Tailoring the hydrophobicity of nickel hydroxide for selective electrooxidation of methane to methanol and ethanol

Abstract

Electrocatalytic oxidation of methane (CH4) to value-added chemicals under mild conditions derived by renewable electricity is an attractive approach to directly use natural gas as a hydrocarbon feedstock. Herein, we report a novel composite electrode constructed by uniformly dispersing hydrophobic polytetrafluoroethylene (PTFE) polymer on the surface of Ni(OH)2 nanosheets catalyst for selective electrooxidation of CH4 to methanol (CH3OH) and ethanol (CH3CH2OH).

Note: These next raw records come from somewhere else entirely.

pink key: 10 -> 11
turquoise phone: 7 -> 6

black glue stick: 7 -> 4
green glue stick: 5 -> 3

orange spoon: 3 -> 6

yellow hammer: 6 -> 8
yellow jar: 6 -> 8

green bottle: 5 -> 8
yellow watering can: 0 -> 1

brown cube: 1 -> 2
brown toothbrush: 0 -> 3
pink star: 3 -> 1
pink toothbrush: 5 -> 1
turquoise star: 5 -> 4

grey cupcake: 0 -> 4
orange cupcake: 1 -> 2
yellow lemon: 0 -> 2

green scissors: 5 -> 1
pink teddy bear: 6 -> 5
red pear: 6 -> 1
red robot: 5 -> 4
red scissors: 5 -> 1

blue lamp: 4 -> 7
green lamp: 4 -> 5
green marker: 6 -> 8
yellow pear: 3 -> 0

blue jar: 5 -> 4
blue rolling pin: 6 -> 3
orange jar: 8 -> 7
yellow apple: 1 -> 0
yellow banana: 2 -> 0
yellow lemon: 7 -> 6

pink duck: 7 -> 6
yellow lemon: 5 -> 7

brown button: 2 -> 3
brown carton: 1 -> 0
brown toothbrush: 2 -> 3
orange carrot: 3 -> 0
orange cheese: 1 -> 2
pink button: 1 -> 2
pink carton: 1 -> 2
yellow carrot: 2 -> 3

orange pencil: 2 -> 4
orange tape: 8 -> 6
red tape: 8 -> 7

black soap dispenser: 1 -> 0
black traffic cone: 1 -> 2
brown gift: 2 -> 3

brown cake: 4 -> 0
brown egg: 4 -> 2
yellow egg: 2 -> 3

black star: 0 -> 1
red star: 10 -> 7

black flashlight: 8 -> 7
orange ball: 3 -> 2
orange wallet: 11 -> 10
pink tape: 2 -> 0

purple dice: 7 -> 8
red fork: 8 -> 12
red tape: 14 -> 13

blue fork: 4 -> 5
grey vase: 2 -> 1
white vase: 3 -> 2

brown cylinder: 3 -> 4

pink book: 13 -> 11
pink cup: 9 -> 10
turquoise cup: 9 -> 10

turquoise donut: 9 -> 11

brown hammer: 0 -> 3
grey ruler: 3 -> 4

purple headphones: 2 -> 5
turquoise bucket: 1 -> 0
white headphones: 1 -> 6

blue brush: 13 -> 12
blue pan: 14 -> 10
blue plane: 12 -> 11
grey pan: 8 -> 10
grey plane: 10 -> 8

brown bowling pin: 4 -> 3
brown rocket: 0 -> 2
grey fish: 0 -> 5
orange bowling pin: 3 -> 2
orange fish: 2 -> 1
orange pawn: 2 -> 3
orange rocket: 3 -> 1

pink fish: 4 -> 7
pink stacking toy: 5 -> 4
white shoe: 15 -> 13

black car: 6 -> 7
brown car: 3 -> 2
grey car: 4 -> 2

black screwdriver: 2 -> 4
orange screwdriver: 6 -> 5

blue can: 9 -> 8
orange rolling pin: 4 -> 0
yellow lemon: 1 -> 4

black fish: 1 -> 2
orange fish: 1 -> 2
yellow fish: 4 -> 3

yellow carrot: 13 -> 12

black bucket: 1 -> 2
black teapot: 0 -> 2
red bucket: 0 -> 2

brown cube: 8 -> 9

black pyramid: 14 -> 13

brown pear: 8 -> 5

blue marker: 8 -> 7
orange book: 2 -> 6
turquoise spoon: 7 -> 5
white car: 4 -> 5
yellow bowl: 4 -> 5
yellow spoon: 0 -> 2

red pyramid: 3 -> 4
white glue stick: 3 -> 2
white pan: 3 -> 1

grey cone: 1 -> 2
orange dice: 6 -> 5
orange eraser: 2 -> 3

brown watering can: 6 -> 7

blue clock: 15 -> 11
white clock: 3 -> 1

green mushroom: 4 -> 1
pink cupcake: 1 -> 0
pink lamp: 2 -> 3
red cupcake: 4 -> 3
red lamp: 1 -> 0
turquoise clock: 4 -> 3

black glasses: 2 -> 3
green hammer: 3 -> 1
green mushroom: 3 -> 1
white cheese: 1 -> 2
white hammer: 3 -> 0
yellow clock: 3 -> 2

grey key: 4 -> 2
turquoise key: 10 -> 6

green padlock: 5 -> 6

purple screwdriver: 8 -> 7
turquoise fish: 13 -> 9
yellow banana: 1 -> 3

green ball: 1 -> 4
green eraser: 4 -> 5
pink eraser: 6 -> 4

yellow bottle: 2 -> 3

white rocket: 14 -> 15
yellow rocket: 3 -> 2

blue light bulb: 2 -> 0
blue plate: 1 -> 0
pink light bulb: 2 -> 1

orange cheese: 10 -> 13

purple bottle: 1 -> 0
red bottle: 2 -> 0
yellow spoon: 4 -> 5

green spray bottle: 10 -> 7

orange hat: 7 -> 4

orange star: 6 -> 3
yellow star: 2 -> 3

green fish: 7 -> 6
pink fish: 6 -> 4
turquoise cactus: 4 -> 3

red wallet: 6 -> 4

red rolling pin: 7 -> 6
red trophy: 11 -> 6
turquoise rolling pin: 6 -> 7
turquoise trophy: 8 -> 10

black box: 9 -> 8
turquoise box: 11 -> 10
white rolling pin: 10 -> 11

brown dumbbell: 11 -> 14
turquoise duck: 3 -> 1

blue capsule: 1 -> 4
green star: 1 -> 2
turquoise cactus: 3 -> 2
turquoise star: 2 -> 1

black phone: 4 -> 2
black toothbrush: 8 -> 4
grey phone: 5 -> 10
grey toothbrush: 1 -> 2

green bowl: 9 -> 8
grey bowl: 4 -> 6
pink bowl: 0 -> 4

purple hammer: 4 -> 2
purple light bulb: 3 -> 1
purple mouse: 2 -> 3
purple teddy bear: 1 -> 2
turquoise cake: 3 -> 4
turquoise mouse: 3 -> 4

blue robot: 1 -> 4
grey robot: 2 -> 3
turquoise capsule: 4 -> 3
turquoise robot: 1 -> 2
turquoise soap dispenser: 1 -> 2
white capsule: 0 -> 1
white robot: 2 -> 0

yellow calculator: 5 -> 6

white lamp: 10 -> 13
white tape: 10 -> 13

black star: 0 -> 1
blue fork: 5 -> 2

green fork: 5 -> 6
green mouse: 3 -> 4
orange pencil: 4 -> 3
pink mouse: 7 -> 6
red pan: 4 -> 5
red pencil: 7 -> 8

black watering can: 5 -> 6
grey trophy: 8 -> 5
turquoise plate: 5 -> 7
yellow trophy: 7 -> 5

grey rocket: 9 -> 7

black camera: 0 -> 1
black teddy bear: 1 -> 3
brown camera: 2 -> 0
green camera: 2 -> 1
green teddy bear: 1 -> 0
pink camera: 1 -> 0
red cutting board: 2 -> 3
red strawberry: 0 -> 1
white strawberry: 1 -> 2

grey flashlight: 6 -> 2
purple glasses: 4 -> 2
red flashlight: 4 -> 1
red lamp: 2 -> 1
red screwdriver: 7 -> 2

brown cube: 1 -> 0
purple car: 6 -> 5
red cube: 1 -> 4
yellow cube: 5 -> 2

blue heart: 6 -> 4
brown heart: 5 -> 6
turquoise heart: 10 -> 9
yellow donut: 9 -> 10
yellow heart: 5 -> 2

This hydrophobic composite electrode can establish a directional transport channel for CH4 and effectively enhance the enrichment of CH4 on the electrode surface, forming a rich solid-liquid-gas three-phase reaction interface. The optimized 6 %PTFE-Ni(OH)2 electrode can achieve the highest alcohols’ Faradaic efficiency (FE) of 75.8 %, which is 21 times higher than that of the hydrophilic Ni(OH)2/NF electrode, and the highest concentration of alcohols can reach 9.00 mM. In addition, mechanistic analysis reveals that Ni(OH)2 is oxidized to NiOOH, which can oxidizes water to *OH, and then *OH activates and oxidizes CH4 to *CH3 and CH3OH. In addition, the formation mechanism of CH3CH2OH is only formed by coupling *OCH3 with CH4 activated on the catalyst surface. This work provides a feasible approach to tailor the hydrophilicity of catalyst to improve the efficiency of CH4 oxidation.